O Globo
Em que medida o passeio no bosque que foi a
votação da recondução de Augusto Aras à Procuradoria Geral da República, nesta
terça-feira, melhora o ambiente do Senado para Jair Bolsonaro?
Aras foi bem-sucedido ao conseguir descolar
sua sabatina e votação em plenário do processo idêntico para a indicação de
André Mendonça ao Supremo Tribunal Federal. Costurou isso laboriosamente,
alertando senadores e integrantes do governo para a possibilidade de que, caso
a recondução tardasse, poderia haver vacância da Procuradoria-Geral da
República, com a ocupação de sua cadeira por alguém que poderia mudar os rumos
da gestão atual.
E é essa nova cara do Ministério Público
Federal que explica a extrema facilidade que Aras encontrou, simbolizada à
perfeição pelo ridículo comitê de boas vindas armado pelo presidente da
Comissão de Constituição e Justiça, Davi Alcolumbre, com senadores de todos os
partidos para, vejam só! - recepcionar o
sabatinado e conduzi-lo à comissão. Como esperar alguma dificuldade a partir de
tão ridículo salamaleque?
Aras conseguiu o milagre de obter um apoio
suprapartidário no momento mais radicalizado da polarização política do Brasil.
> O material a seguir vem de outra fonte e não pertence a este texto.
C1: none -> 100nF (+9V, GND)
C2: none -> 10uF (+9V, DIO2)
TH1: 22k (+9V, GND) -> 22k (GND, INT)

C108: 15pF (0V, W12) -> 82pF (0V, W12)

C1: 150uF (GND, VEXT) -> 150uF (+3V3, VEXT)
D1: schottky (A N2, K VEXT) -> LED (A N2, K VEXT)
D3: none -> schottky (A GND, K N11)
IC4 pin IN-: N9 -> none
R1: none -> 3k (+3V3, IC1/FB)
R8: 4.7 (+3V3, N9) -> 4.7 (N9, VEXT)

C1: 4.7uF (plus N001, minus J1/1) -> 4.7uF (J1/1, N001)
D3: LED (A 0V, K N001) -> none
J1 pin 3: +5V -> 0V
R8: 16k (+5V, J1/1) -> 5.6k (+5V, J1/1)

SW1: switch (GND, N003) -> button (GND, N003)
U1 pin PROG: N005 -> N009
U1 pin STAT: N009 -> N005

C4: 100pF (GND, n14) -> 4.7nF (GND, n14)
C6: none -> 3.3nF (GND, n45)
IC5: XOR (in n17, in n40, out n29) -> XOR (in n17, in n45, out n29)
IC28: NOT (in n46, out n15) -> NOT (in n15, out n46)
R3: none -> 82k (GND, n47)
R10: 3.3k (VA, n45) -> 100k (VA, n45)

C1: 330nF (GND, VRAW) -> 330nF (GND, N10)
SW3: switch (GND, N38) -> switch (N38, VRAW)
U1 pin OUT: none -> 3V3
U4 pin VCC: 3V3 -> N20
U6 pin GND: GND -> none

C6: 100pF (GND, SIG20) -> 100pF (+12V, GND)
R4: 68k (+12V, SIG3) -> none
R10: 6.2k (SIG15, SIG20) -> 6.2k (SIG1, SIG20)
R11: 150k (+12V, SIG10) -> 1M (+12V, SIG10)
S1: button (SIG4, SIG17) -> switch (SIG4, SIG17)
O segredo do sucesso é justamente a desarticulação que promoveu, ao longo de
dois anos, do aparato de investigação do MPF e de fiscalização da atividade dos
políticos.
Sob o discurso conveniente de que combateu
a “criminalização da política” promovida pelos antecessores, Aras falou o que
os senadores do PT a Bolsonaro queriam ouvir. Uma coisa é combater excessos,
que houve de fato, nos períodos anteriores, sobretudo sob o instável Rodrigo
Janot.
Outra é mudar a própria natureza do que a
Constituição preceitua no artigo 127 como atribuições do Ministério Público,
entre as quais se destaca, como síntese, a de defesa do estado democrático de
direito.
No momento em que essa democracia é mais vilipendiada, Aras se omite, e os senadores assentem com essa omissão ao reconduzi-lo sem sequer admoestá-lo.
Nesse sentido, o Senado faz um favor
indireto ao Planalto. Mas a votação não deve abrir caminho, por exemplo, para
que o Senado, sob Rodrigo Pacheco, embarque em outras pautas obscurantistas do
presidente, como o pedido de impeachment de ministros do Supremo.
Da mesma forma, André Mendonça não deverá
ter sua indicação analisada antes Sete de Setembro, data que vai caminhando
para ser o ensaio de uma ruptura institucional.
Senadores são claros ao estabelecer a
relação: caso se confirmem as previsões sombrias, fruto de monitoramento das
redes sociais bolsonaristas, de que haverá incitação à desordem e até a
tentativa de invasão de prédios dos demais Poderes, adeus Mendonça.
Não seria possível, nem para os afáveis
cordeirinhos da CCJ, aprovar a indicação para a mais alta Corte da Justiça de
alguém que foi ministro da Justiça e advogado-geral da União de um governo que
promove a arruaça cívica.
Pesa ainda contra o indicado de Bolsonaro
ao STF a antipatia pessoal do mesmo Alcolumbre que estendeu um tapete vermelho
para Aras.
Caso seja desarmada a bomba do Sete de
Setembro, ou que ele fique circunscrito às ameaças da bolha mais fanática do
bolsonarismo, o ex-AGU volta a ter as chances aumentadas. Afinal, seria inédito
até para os padrões do esgarçamento das relações do governo Bolsonaro rejeitar
uma indicação do Executivo para o Supremo.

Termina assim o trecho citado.